Opinión

LAS HUELLAS DEL LITIO

Los dominicanos debemos irnos acostumbrarnos al sonido de la palabra litio, pues el mismo está ocupando un lugar cimero dentro de la literatura económica mundial debido a que expresa en su contenido la existencia de un mineral llamado a revolucionar la composición de la matriz energética mundial y los avances tecnológicos en este siglo XXI que ya agota su primera década.

El mineral conocido como litio fue descubierto en 1817 por el químico sueco Johan agosto Arfvedson (1792-1841). Es considerado como el más liviano de todos los metales. Durante sus primeros años se uso como un componente de aleación en la metalurgia transmitiendo algunos de sus propiedades a otros metales.

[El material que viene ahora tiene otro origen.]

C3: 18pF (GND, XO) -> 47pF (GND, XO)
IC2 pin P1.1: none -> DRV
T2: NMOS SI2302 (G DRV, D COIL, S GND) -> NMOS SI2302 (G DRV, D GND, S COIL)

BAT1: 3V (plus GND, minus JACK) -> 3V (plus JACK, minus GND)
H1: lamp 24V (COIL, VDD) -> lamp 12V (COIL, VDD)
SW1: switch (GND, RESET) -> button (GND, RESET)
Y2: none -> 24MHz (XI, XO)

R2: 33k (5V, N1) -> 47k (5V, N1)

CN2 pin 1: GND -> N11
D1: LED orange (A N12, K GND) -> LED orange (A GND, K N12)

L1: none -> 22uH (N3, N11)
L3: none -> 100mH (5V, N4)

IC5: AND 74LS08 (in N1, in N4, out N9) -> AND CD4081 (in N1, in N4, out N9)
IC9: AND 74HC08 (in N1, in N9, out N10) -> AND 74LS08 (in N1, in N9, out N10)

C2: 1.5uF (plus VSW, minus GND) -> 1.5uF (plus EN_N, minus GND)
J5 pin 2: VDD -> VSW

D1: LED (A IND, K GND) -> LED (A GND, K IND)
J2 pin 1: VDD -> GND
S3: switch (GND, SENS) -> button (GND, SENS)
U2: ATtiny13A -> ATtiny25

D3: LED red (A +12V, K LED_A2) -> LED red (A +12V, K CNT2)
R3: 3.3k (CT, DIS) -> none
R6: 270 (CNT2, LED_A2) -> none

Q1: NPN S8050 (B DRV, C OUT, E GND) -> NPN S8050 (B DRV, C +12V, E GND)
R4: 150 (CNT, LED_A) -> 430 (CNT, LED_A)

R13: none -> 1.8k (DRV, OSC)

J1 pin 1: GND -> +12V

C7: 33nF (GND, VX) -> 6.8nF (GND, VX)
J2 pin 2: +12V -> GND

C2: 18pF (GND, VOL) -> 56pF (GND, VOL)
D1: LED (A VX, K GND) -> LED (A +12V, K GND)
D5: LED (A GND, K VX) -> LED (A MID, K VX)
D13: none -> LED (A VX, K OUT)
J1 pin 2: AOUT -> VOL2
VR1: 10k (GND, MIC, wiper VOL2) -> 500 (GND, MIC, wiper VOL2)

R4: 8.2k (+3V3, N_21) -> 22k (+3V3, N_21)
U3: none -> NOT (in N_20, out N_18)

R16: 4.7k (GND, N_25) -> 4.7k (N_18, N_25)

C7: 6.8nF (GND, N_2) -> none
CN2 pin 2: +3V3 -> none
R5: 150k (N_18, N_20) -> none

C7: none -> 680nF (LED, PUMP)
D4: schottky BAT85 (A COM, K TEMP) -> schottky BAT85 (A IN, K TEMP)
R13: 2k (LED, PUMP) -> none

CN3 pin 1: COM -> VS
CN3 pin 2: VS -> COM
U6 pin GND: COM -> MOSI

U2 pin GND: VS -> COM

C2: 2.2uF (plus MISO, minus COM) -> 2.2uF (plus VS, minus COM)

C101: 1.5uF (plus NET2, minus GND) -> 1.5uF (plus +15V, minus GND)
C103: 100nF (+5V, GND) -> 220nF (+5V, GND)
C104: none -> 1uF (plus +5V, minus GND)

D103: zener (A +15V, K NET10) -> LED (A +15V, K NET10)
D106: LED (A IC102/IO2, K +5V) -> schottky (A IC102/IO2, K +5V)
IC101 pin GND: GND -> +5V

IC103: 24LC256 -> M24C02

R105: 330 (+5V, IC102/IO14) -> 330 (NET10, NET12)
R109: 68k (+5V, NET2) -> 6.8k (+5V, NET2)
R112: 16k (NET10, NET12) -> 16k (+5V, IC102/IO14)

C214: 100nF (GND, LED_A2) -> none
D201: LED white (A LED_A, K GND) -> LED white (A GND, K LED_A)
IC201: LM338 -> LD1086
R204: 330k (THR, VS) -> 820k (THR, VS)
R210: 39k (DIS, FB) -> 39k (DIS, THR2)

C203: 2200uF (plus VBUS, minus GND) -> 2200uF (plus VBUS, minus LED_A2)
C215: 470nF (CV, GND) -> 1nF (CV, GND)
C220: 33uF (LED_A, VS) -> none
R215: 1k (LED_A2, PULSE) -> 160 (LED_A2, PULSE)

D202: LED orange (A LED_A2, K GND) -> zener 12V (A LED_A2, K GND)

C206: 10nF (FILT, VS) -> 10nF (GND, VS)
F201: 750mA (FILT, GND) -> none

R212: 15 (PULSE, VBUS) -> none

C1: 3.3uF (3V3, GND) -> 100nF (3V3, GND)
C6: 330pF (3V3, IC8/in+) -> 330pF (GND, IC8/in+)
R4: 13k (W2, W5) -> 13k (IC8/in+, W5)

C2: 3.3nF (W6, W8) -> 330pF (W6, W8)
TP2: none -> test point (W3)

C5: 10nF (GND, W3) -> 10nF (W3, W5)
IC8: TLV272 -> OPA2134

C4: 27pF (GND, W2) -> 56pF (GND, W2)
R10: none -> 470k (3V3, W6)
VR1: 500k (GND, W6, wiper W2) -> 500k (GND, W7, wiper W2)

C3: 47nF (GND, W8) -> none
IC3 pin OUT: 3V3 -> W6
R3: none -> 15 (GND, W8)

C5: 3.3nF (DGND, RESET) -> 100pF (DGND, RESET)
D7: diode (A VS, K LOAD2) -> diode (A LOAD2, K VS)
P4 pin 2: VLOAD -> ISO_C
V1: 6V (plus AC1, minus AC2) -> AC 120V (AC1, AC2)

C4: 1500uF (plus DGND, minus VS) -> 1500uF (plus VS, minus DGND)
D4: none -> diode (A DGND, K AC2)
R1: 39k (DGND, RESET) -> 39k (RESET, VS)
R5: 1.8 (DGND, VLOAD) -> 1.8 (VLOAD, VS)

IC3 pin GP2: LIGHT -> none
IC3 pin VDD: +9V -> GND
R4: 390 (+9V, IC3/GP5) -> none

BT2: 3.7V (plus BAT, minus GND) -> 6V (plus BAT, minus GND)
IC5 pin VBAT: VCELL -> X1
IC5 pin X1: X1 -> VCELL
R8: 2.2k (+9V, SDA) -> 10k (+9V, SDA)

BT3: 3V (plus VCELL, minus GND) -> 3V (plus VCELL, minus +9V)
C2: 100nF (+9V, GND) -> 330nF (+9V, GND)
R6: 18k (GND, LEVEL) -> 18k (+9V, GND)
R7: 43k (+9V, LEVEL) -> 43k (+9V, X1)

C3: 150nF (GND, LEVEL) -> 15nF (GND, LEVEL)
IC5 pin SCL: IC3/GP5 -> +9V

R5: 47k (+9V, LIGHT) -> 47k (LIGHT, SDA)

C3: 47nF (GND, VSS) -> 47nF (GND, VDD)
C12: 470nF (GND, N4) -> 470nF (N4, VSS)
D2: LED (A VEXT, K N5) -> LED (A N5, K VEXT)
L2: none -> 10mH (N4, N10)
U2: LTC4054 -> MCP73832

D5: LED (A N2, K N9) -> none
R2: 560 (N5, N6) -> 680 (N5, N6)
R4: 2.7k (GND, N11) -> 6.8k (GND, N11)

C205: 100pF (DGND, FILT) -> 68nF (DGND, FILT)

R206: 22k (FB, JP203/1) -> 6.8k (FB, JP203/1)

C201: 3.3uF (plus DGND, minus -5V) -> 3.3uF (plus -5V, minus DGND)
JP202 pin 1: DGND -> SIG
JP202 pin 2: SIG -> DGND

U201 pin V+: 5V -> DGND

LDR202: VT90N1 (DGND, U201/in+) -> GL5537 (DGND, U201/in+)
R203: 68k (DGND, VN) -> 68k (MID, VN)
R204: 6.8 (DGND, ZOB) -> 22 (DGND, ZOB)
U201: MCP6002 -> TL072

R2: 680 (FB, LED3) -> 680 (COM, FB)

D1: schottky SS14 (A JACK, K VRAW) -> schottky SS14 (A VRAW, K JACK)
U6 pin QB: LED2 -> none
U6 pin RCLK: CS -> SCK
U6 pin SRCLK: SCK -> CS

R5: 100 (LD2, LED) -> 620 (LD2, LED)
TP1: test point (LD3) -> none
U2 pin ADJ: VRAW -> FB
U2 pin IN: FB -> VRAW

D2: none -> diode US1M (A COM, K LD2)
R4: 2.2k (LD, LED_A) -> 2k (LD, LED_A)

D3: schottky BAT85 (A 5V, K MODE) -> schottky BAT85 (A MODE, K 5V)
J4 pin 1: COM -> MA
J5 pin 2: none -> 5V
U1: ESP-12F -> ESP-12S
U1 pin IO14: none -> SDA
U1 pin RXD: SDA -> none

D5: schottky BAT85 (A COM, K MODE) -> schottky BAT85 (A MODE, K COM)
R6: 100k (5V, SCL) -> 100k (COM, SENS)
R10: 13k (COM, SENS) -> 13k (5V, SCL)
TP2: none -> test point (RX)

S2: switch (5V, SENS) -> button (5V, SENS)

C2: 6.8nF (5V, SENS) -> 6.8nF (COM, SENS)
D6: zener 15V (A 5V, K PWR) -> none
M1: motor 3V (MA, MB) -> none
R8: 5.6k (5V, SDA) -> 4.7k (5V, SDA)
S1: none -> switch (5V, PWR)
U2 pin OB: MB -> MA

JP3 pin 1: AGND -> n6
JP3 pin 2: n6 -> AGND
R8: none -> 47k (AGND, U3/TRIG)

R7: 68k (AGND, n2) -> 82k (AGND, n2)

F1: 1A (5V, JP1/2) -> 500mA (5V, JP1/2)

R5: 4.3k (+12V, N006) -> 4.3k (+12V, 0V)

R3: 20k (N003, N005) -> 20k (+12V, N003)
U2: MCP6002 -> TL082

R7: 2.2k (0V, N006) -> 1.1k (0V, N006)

En el presente milenio su uso se ha extendido a la esfera industrial para la producción de baterías utilizables en dispositivos electrónicos portátiles y vehículos tanto híbridos como eléctricos.

La naturaleza ha situado cerca del 85 por ciento del litio localizado en el globo terráqueo dentro del denominado triángulo geográfico conformado por Argentina, Bolivia y Chile en la región sudamericana. Pero desde el 2017 debería agregarse tanto al Perú recientemente como a México, países donde acaban de descubrirse grandes reservas del llamado “petróleo del futuro”.

En efecto, dos años atrás se descubrió en el Perú un gran yacimiento de litio (acompañado del estratégico uranio) en la región de Puno ubicada a unos 4 mil 500 metros de altitud en frontera con Bolivia y a unos 150 km al norte del Lago Titicaca.

Mientras, en octubre de 2019 México anunció que se habían descubierto las reservas de litio más grandes del mundo localizadas en los límites de Sonora y Chihuahua.

Y durante el gobierno de Evo Morales Ayma, destituido mediante un golpe de Estado en el 2019, el Estado Plurinacional de Bolivia legisló sobre la importancia del mineral del litio considerándose como un recurso estratégico, correspondiendo al Estado su explotación y vinculación empresarial con el capital privado. Pero con los cambios políticos que se viven en el país sudamericano habría que ver cuál será el destino de la industria del litio.

El mercado automotriz se perfila como uno de los principales destinos de la demanda del litio, pues con la fabricación de carros eléctricos se estima que serán millones de baterías de litio las que se requerirán para poner en movimiento a centenares de millones de nuevos vehículos que dejarán de usar los derivados del petróleo como fuente energética básica.

Goldman Sachs, uno de los grandes grupos de inversión del mundo, sostiene que por cada 1 por ciento de aumento de la cuota de mercado de vehículos eléctricos, la demanda de litio se incrementará en 70 mil toneladas por año.

La empresa internacional JATO (proveedora mundial de servicios de inteligencia de negocios automotrices, con sede en Londres) sostuvo que durante el primer semestre de 2019 se vendieron unas 765 mil unidades de vehículos eléctricos en 41 países del globo terráqueo. Y la demanda sigue creciendo…

Es cierto que litio no es una fuente directa de energía, pero constituye una base directa para su acumulación. Por eso se hace necesario seguir de cerca las huellas del litio dentro de la economía mundial.